Why are so many natural formations called "Devil's *****"

I agree, I was referring to something more akin to Dr. Drake’s comment above. There are also rockart ‘Angels’ out here and the canyon’s that contain them are named accordingly. I’m merely pointing out that our less educated pioneers must have gotten a bit of a start when they first came upon them. In the same way that a bit of rock art in the shape of Christ on the Cross would have caused a larger reaction than say, one depicting a sheep. I doubt very much as well that any of the early settlers actually thought that ‘Dust Devils’ were actually sent from the abode of the damned.

Devil’s Golf Course

The Devil’s Dyke

A ravine in the South Downs, Brighton. The legend is, that St. Cuthman, walking on the downs, prided himself on having Christianised the surrounding country, and having built a nunnery where the dyke-house now stands. Presently the Devil appeared and told him all his labour was in vain, for he would swamp the whole country before morning. St. Cuthman went to the nunnery and told the abbess to keep the sisters in prayer till after midnight, and then illuminate the windows. The Devil came at sunset with mattock and spade, and began cutting a dyke into the sea, but was seized with rheumatic pains all over his body. He flung down his mattock and spade, and the cocks, mistaking the illuminated windows for sunrise, began to crow; whereupon the Devil fled in alarm, leaving his work not half done. Brewer’s Dictionary of Phrase & Fable

Devil’s Punchbowl in Surrey is named from an apparent mixture of Christian and Norse mythology. Local legend has it that The Devil and Thor both lived nearby - the Devil in a place called Devil’s Jumps (where there are three small hills) and Thor in a place now named Thursley (‘Thor’s lie’ = Thor’s resting place).
The Devil jumped from hill to hill, tormenting Thor, who retaliated with lightning, but eventually scooped up a handful of earth and hurled it at the Devil, leaving the depression that remains today.
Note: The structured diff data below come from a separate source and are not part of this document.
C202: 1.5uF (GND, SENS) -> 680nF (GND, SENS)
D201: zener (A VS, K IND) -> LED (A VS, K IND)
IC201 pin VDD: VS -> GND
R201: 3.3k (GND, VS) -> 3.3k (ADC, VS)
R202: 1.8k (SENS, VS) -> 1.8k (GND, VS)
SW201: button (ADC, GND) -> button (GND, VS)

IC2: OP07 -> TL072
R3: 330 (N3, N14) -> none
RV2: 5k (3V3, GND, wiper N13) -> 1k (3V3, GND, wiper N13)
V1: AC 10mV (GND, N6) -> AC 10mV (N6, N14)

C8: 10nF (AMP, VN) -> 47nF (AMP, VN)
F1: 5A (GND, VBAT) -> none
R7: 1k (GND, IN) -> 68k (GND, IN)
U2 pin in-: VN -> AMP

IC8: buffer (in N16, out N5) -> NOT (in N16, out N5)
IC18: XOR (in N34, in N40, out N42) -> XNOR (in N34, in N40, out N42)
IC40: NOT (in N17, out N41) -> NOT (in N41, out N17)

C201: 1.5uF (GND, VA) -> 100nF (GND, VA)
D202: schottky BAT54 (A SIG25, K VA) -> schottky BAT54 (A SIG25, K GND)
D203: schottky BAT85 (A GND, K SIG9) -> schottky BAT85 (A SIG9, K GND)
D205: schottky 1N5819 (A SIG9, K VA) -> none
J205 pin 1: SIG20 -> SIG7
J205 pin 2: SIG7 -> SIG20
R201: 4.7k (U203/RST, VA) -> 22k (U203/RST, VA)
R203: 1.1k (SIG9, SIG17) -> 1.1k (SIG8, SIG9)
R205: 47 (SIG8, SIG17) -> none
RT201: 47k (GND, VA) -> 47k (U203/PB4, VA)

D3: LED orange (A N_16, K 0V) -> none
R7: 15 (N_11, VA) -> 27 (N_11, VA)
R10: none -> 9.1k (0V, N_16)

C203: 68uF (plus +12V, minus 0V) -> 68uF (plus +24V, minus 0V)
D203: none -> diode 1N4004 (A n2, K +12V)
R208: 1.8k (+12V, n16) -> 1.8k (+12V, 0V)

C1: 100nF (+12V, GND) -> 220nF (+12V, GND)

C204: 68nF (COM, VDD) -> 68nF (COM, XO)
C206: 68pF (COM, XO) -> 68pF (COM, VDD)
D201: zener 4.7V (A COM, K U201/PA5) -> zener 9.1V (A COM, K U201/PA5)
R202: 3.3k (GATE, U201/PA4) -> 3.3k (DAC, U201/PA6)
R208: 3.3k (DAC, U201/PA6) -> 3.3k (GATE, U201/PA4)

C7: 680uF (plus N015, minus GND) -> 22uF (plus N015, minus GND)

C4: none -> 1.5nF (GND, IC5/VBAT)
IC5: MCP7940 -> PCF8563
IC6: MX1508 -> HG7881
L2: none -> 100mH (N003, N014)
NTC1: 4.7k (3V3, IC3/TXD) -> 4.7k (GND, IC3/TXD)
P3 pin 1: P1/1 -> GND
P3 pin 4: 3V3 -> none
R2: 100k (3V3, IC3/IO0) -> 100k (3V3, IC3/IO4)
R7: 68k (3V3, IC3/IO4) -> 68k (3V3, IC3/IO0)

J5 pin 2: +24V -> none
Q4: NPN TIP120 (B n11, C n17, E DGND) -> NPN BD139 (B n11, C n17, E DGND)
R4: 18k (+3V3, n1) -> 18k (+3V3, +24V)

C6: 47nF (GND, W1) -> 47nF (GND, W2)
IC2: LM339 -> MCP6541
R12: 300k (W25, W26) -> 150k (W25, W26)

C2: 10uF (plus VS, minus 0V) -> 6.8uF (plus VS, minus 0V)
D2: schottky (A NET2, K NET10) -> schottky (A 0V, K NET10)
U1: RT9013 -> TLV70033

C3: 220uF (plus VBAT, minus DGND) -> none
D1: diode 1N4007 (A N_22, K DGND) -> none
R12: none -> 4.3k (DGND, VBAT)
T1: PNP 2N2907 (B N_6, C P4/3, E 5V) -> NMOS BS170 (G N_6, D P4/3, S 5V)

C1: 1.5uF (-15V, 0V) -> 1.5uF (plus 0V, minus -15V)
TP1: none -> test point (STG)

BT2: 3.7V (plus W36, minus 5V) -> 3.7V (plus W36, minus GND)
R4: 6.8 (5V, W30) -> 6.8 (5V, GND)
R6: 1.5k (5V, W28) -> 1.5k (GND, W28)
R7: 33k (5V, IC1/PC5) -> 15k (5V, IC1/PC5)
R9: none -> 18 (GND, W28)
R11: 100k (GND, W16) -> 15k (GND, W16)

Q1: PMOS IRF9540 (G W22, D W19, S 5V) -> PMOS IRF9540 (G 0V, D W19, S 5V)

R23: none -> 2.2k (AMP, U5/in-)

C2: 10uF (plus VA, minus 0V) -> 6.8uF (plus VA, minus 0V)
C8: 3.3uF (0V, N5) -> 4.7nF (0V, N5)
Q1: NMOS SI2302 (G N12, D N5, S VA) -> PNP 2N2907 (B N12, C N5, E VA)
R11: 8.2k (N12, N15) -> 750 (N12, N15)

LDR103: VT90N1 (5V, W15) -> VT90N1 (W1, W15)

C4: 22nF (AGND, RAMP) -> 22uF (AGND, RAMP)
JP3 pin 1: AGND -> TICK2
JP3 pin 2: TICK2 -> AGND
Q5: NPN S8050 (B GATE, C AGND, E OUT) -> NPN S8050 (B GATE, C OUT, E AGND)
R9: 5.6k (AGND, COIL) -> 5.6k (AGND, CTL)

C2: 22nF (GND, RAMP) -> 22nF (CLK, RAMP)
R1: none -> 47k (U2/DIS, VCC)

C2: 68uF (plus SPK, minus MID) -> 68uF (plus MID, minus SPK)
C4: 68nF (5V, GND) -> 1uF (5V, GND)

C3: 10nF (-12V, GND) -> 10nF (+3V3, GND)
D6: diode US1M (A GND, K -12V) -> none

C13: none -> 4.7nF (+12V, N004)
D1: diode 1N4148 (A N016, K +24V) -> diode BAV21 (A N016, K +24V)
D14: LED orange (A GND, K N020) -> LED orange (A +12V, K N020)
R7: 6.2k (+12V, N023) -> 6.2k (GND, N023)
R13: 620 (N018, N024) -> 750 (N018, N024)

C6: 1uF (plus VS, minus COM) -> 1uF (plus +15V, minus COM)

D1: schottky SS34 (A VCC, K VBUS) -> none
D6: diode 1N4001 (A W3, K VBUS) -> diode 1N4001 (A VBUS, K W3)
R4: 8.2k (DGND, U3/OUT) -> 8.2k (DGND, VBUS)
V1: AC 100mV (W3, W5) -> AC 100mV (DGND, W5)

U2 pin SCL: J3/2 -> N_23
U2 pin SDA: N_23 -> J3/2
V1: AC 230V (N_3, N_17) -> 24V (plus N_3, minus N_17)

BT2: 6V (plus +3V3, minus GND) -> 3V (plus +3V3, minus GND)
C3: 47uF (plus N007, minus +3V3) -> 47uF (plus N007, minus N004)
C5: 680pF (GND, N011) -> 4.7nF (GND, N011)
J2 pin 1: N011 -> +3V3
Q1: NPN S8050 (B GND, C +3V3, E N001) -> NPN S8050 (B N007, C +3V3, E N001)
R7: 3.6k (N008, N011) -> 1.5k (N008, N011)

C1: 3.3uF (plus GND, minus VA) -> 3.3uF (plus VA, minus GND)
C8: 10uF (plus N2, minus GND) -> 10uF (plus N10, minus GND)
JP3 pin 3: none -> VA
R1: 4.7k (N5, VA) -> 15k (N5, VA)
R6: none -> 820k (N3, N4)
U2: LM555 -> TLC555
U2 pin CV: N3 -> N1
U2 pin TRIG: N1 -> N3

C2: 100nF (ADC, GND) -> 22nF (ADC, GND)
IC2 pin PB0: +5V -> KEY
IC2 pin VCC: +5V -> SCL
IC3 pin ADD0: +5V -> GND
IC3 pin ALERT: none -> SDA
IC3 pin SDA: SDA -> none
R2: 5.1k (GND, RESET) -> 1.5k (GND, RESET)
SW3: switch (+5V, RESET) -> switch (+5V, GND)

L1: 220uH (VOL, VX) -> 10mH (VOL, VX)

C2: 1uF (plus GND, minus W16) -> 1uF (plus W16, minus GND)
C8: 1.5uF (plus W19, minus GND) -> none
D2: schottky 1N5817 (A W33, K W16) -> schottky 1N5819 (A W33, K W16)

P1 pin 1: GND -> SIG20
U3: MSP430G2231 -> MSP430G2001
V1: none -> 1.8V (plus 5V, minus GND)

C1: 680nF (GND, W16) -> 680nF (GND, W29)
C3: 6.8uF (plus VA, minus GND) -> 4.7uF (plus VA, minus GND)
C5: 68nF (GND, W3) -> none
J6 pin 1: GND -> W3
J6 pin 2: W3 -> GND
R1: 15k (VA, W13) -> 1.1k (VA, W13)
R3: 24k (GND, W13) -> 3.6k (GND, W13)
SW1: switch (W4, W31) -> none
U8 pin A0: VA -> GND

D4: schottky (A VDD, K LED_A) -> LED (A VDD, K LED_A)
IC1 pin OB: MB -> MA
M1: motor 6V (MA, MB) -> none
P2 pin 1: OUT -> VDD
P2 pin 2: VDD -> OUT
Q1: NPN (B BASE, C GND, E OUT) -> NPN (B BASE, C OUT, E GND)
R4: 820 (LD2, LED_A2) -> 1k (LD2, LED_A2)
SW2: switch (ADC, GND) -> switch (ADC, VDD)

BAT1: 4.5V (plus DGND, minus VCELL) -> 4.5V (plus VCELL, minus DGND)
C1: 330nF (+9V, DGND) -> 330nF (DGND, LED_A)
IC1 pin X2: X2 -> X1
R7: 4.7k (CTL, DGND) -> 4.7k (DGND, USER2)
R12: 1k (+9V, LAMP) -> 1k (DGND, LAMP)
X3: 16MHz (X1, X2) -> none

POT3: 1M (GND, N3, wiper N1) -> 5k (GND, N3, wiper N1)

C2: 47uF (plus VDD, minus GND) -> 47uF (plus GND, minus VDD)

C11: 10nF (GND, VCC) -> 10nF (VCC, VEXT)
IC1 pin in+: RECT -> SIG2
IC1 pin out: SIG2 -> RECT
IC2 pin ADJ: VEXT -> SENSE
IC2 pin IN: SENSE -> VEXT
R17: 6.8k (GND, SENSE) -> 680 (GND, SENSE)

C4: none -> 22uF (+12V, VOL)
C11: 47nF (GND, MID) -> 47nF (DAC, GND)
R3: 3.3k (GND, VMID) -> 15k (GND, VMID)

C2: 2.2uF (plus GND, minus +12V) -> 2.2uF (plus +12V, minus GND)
I think this typifies the kind of legend behind such names - so to answer the OP, the Devil was prominent in mythology current to the naming of many places, and remarkable landscape features prompted the weaving of folk tales to explain their existence.

CA has one, too, a name used both for the geographic feature and the related section of Highway 1 infamously subject to landslides and closures:

A decades long argument about how to bypass the area has finally been settled by a decision to build a tunnel.